So after last night’s relatively tasteful affair, tonight’s show rapidly turns into a terrifying race to the bottom where no bad-taste stone is left unturned, into which both Rachel Riley and Abbey Clancy innocently wander thinking they’re just here to do a dance and then go home again. Oh how wrong you were ladies. Both of them are fine, Abbey a little bit more so, but Rachel surpassing my expectations of her by further than Abbey did wins my heart a little bit more. Pasha definitely had nothing to do with it. No sir. Just like Aljaz’s ridonkodonk (RIDONKODONK) booty has nothing to do with my admiration for Abbey.
The rest of them? *deep breath*
Patrick actually does a fairly decent early jive, although he could do with some shoes with better grip because he’s officially sliding about for half of it like a giraffe flying through a 1950s diner on roller-skates. He’s still by some distance one of the better (if not the best) male celebrities of the weekend though albeit very, very earnest about it. Anya still stubbornly refuses to make much of an impression but I have hope. He gets the same score as Susanna did yesterday, making the whole “lets make everyone do the same dances to compare them” bit feel a little pointless.

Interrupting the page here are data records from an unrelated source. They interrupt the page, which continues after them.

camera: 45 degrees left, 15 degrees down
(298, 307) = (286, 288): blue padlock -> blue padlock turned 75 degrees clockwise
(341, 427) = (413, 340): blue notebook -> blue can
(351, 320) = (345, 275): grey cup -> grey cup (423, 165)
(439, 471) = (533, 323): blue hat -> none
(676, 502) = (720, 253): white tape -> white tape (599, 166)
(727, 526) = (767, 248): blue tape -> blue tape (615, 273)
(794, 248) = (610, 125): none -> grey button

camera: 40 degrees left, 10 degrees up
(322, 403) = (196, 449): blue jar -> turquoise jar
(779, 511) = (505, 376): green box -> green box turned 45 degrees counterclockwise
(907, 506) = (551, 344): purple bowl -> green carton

Not as pointless as it feels in the tango though, as both Drunken Auntie Debbie and Fiona Fullerton manage to tie Mark’s tango score from the first show as well. The former does a routine actually set on the Dragon’s Den set (albeit with a…slightly more elaborate chair) which she gives plenty of mad-eye and attack but also plenty of, what I’m sure will soon be patented, Drunken Aunty Debbie stumbles. It does though, feel quite ambitious in choreography, which gives me some hope for Robin moving forwards. Anton’s choreography is equally ambitious, in that it revolves entirely around the audience buying him as James Bond. Yes, Fiona’s claim to fame is being spent already, as she dances a tango to the Bond theme that destroyed Jade Johnson’s career. She’s very wobbly and uneasy in hold, but it’s been so long since Anton had a non-comedy partner that everyone craps themselves on the spot and declares it genius. Just only 24 points worth of genius.

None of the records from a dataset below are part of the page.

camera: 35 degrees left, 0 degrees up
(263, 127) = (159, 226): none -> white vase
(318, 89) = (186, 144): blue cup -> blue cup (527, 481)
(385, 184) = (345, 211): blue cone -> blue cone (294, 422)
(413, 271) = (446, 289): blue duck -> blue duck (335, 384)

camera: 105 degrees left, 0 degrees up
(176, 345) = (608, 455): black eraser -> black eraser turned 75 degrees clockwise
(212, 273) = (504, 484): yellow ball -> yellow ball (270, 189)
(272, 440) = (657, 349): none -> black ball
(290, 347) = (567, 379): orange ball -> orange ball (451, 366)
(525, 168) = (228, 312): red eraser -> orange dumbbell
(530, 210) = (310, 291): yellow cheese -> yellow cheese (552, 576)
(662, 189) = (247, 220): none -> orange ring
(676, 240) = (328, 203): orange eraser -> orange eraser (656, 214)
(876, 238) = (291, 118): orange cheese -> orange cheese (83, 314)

The cha chas? My goodness. This is where things get really weird. Ben’s is probably the most sane in that it’s just bad – lumbering, awkward, tentative, to a fairly unsuitable modern pop song. You can feel the Calzaghe flashbacks radiating from Kristina’s poor damaged psyche, and what’s worse is that she’s not even going to get a shag out of this one. Vanessa, Julien and Dave though…oh my. Vanessa and James play out a dating game scenario where James tries to win Vanessa’s heart via romance, flowers, and witty conversation, and then says “sod it” and gets his kit off. Vanessa spends the whole dance indifferent to it all, boggling her eyes into space like Marge Simpson in Streetcar : The Musical. She then gives a speech about the menopause. Julien does a Vogue to Vogue, except he kind of spoils the haughty, refined, slick, mute feline grace of Vogue by screaming and clapping his hands like he’s on the Radio One Roadshow throughout. Janette thought steadfastly refuses to stop trying to be sexy because she JUST CAN’T.

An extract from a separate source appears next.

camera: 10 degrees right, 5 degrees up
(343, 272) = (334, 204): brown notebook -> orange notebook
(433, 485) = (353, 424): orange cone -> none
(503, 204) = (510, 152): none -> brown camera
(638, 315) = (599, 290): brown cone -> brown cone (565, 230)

Dave though…man…he runs around the dancefloor flipping his hands like a baby T-Rex screaming WAAHHHHHHH WAAHHHHHHH and tossing his mane around and THIS IS JUST THE FIRST 5 SECONDS. In the remaining 95 Karen crams in every single random dance move that she can into the choreographyfor Maximum Ridiculous Potential. Hip-thrusts, finger-wags, bodyrolls, sex-faces, awful, awful armography, hair-flips, duck-faces, fist-punches, moves that look like they beyond in fight sequences from the 60s Batman TV Show, skip, gambols, limp-wristed flounces, pogoing, a move where Karen falls over and Dave just grabs her ankle and slides her around on her arse…. It’s a Dadaist attempt to make the worst dance possible and goddarnit I think Karen actually does it. Where they go from here I don’t know, but I’m laughing too much to really care.